Intrattenimento

Cannes: Lea Seydoux, il mio cuore è con voi

CANNES, 14 LUG – Avere quattro film al festival, di cui tre in concorso e scoprire di essere positivi al Covid nonostante la doppia vaccinazione è davvero una grande sfortuna. Accade a Lea Seydoux, una delle migliori attrici della sua generazione, lanciata da La Vie d’Adele di Kechiche nel 2013 con cui vinse la Palma d’oro insieme a Adèle Exarchopoulos e al regista. La notizia della sua positività era circolata giorni fa e la conferma ulteriore si è avuta quando l’attrice francese era assente dalla trionfale Montee des Marches di “The French Dispatch” di Wes Anderson il 12 luglio. Così due giorni dopo ci si accontenta, si fa per dire, di una doppia interpretazione: nel film in concorso The story of my wife della regista ungherese Ildiko Enyedi con Josef Hader, Sergio Rubini e Louis Garrel, e in Deception (Inganno), diretto da Arnaud Desplechin. In quest’ultimo la Seydoux è conturbante, perfetta nella parte dell’amante inglese di un romanziere americano momentaneamente a Londra.
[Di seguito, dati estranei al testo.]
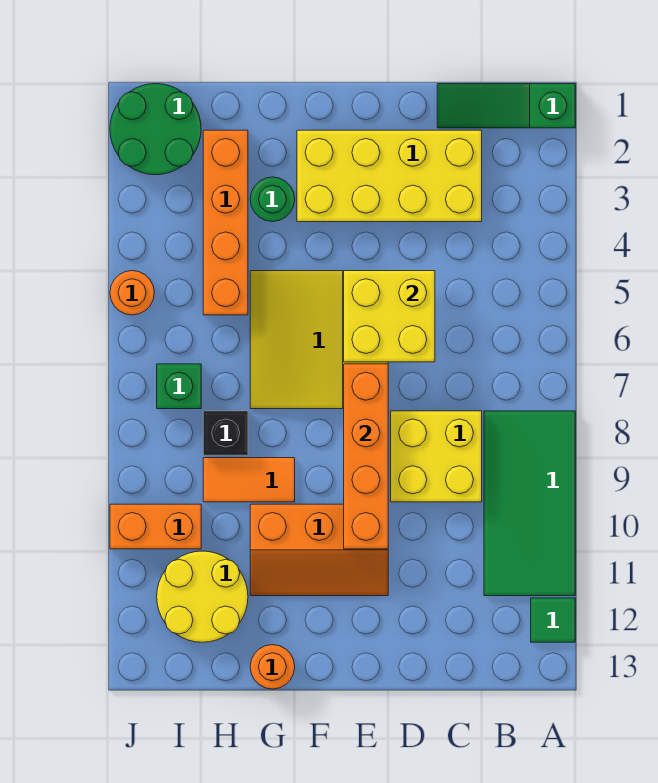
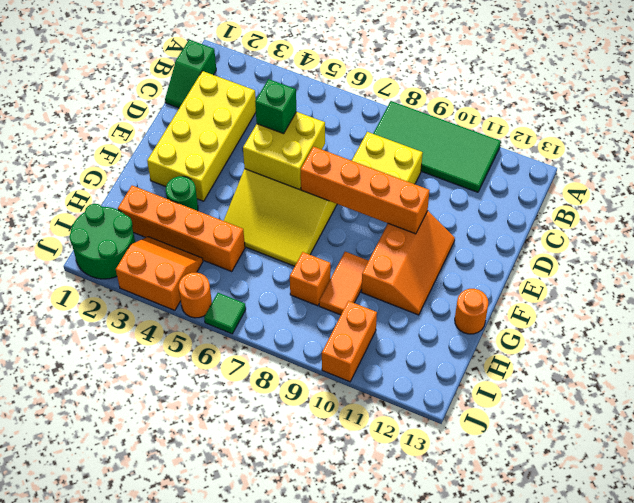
green slope A1:C1 level 1 top A -> green slope B1:C1 level 1 top B
green tile A12 level 1 -> green tile J6 level 1
black brick H8 level 1 -> orange brick H8 level 1
yellow round brick H11:I12 level 1 -> none
none -> orange slope I3:J4 level 1 top J
green brick I7 level 1 -> green brick D5 level 3

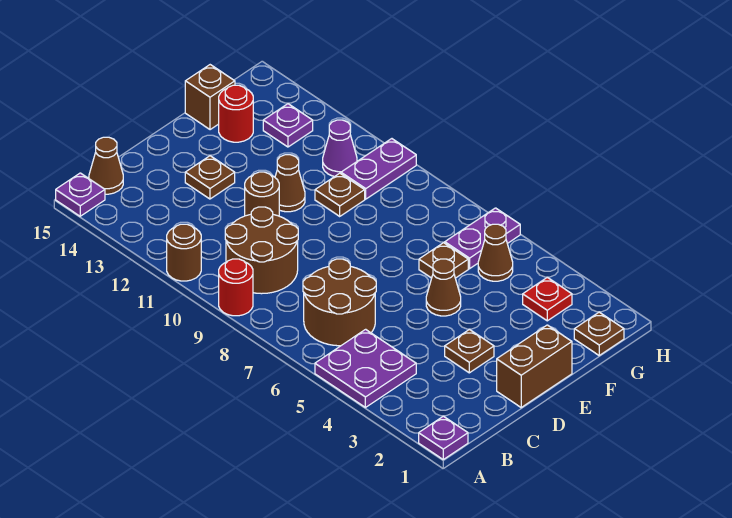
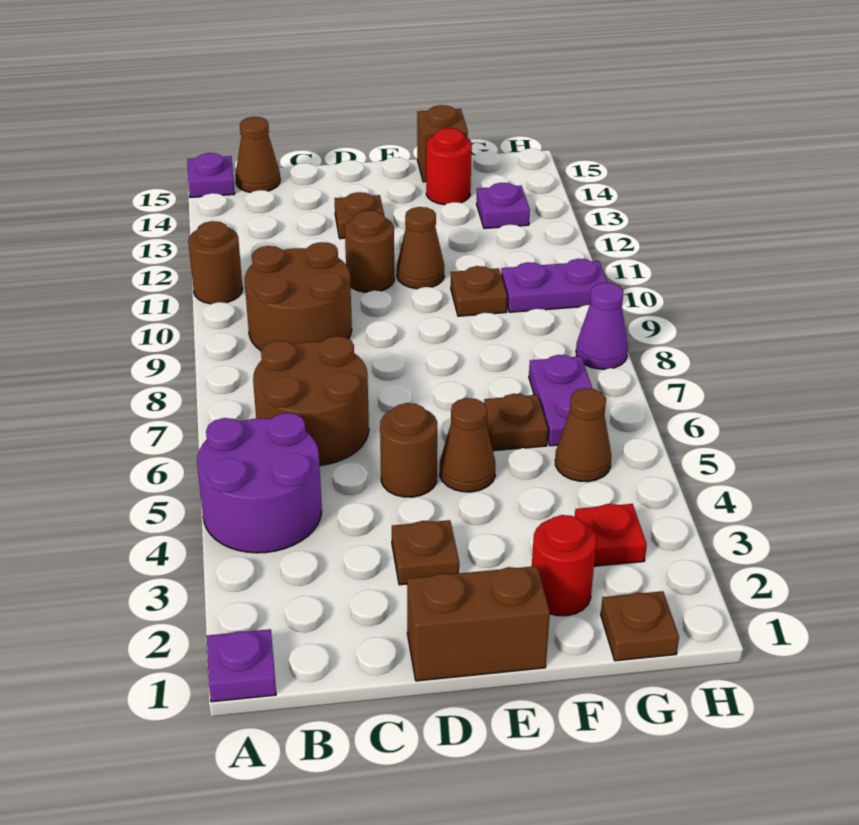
purple plate A4:B5 level 1 -> purple round brick A4:B5 level 1
red round brick A9 level 1 -> red round brick F2 level 1
none -> brown round brick D5 level 1
purple plate G6:H6 level 1 -> purple plate G6:G7 level 1
purple cone G11 level 1 -> purple cone H8 level 1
Il film, sceneggiato dal regista con Julie Peyr, è basato sull’omonimo autoindulgente autobiografico romanzo di Philip Roth del 1990, girato durante la pandemia nel settembre scorso. Al centro del film il rapporto tra Philip (Denis Podalydès) famoso scrittore americano che nel 1987 vive a Londra in una sorta di esilio volontario e la sua amante che lo va a trovare regolarmente nel suo studio dove fanno l’amore sul pavimento, parlano di ebrei, di letteratura, discutono e fanno pace, parlano per ore di tutto, incluso delle donne che hanno lasciato un segno nella vita dello scrittore. L’amante Lea (con costumi da premio) con il suo carisma, fantasia, libertà empatia lo ispira diventando la materia stessa del nuovo romanzo. E poi ci sono le altre donne, la moglie (Anouk Grinberg), un’ex amante a New York ammalata di cancro (Emmanuelle Devos), un’altra cecoslovacca conosciuta anni prima. Una storia potente sull’amore e sull’inganno, sulla lealtà, sull’amore fuori dal matrimonio, sull’intimità. “Amo questo libro: è un meraviglioso dialogo romantico, una storia priva di giudizio, prima del movimento #MeToo”, ha detto il regista. (ANSA).